Guidelines from the American Heart Association and the International Liaison Committee on Resuscitation in place during the study period suggest that prognostication be done no earlier than 72 hours post-arrest with the exception of conditions such as non-survivable brain injury, underlying terminal disease or metastatic cancer.35 Despite these recommendations, approximately 20% of patients included in our study received a DNR order within 24 hours of admission (Table 1). These patients were more likely to be female, white, or lack private insurance. These findings align with those from a prior study of a nationally representative sample including Medicare patients hospitalized with several acute conditions.36 Lower rates of DNR orders in non-white patients may be explained by less effective communication between physicians and their non-white patients, a lack of confidence in the doctor-patient relationship on the part of patients and their families, or a cultural incompatibility with DNR orders.36,37 Due to the critical nature of OHCA, surrogate decision makers have a greater impact on DNR decision making than the patients themselves. Some DNR orders may have been due to surrogate decision makers enacting patients’ wishes. However, when a patient’s wishes are unknown, surrogate decision makers may follow physicians’ guidance on DNR status. Thus, DNR orders in these groups may represent compromised patient autonomy.36,38 Future studies are warranted to further understand DNR order disparities.

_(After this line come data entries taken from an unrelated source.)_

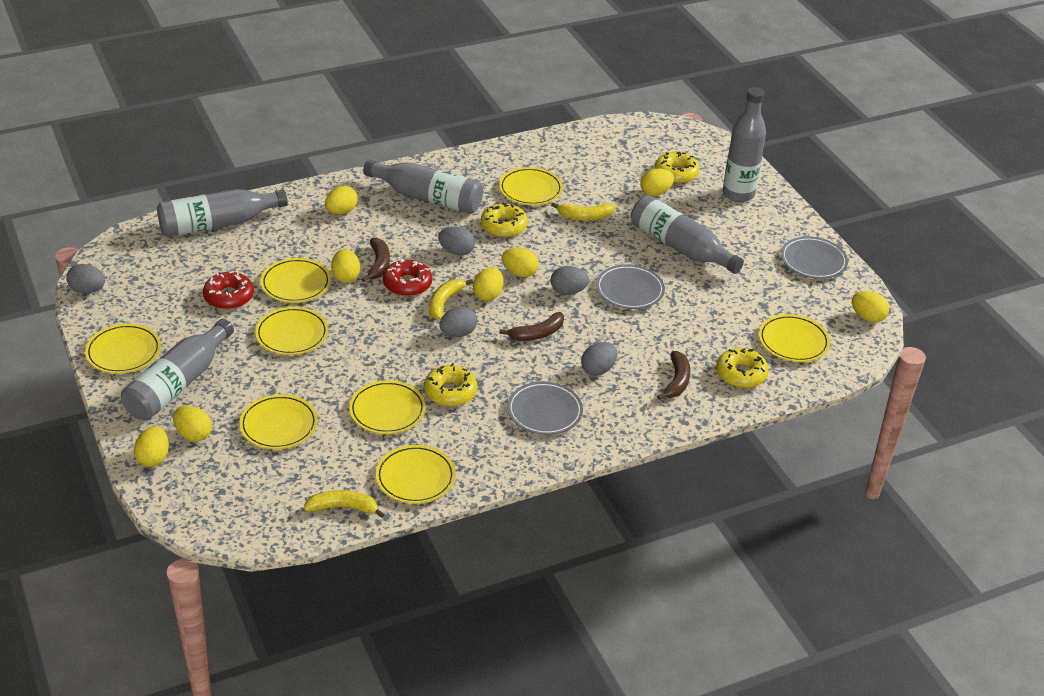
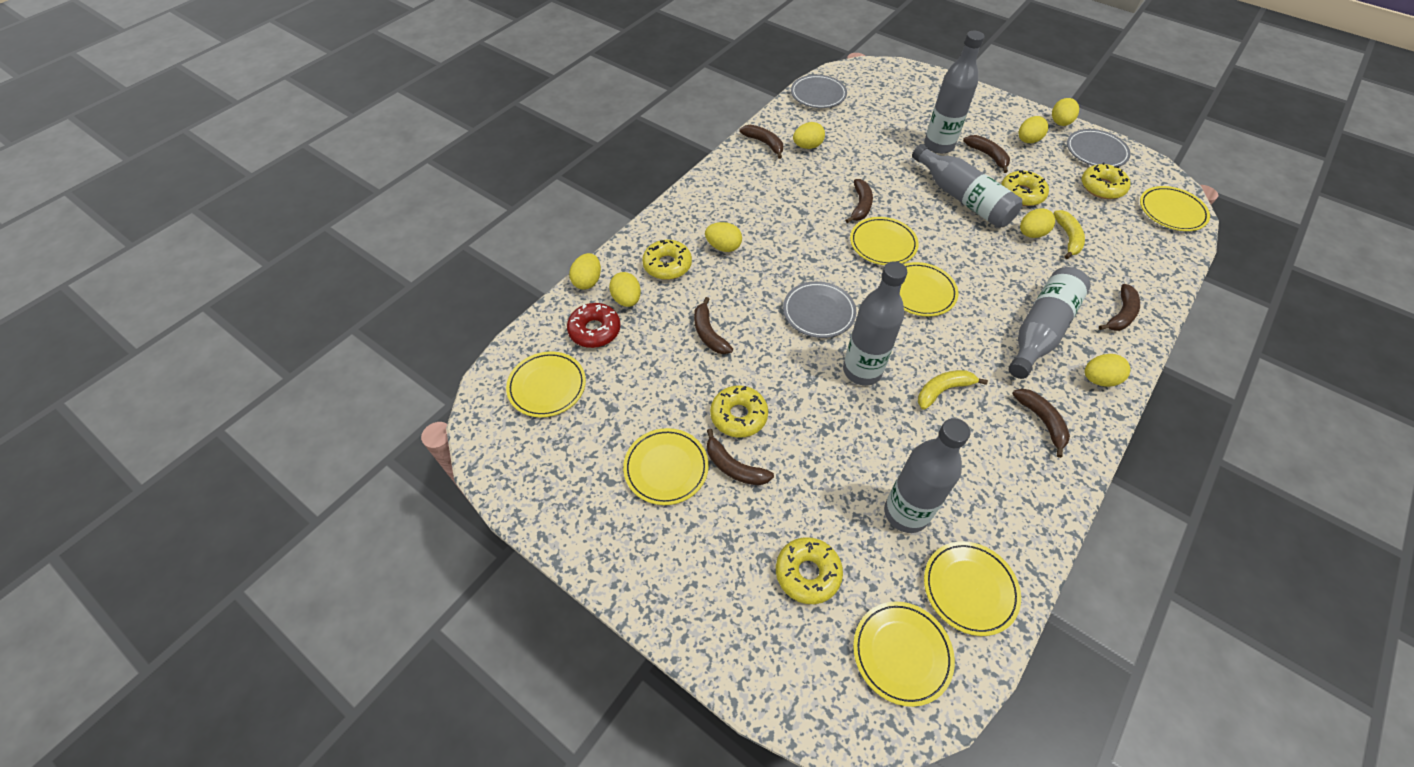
brown banana: 3 -> 7
grey egg: 5 -> 0
red donut: 2 -> 1
yellow banana: 3 -> 2
yellow donut: 4 -> 5
yellow plate: 8 -> 7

Our results confirm previous findings that patients treated at a 24/7 PCI center following OHCA are more likely to survive with good neurologic recovery.14,39 Treatment at a 24/7 PCI center was also associated with fewer early DNR orders, suggesting that care at 24/7 PCI centers may be more compliant with current prognostication guidelines.35 It is unclear why OHCA patients who were female, non-white, Hispanic or who lacked private insurance were less likely to be treated at a 24/7 PCI center. Insurance status may affect whether a patient is accepted for transfer by a 24/7 PCI center.7,24 Attempted inter-facility transfer may be declined more often by these groups. Female patients may manifest more atypical symptoms than men preceding OHCA leading to delayed recognition of a cardiac etiology and delayed transfer to a 24/7 PCI center.31 Finally, limited geographical access to 24/7 PCI centers may contribute to these differences.40

LIMITATIONS

Our study is not without limitations. We were unable to adjust for prehospital arrest characteristics that are associated with outcomes.1820 Our data did not capture attempted but ultimately unsuccessful transfers to 24/7 PCI centers or cardiac catheterization procedures that were offered but ultimately declined by patients.

CONCLUSION

We found sex, race and insurance status differences in the likelihood of good neurological recovery, survival to hospital discharge, treatment at a 24/7 PCI center, receiving a DNR order within 24 hours of admission and undergoing cardiac catheterization in patients experiencing OHCA. Future investigation is warranted to better understand the reasons underlying these disparities and develop strategies to mitigate them. Understanding and overcoming these disparities is critical to developing evidence-based systems of care for all OHCA patients.

Acknowledgments

Source of support: The project described was supported by the National Heart, Lung, and Blood Institute (NHLBI) through grant #5K08HL130546.

The authors would like to thank Daniel Tancredi, PhD, for contributing his statistical expertise to the project.

Footnotes

Conflict of Interest declaration: The authors have no conflicts of interest to disclose. All authors have reviewed and approved the final manuscript.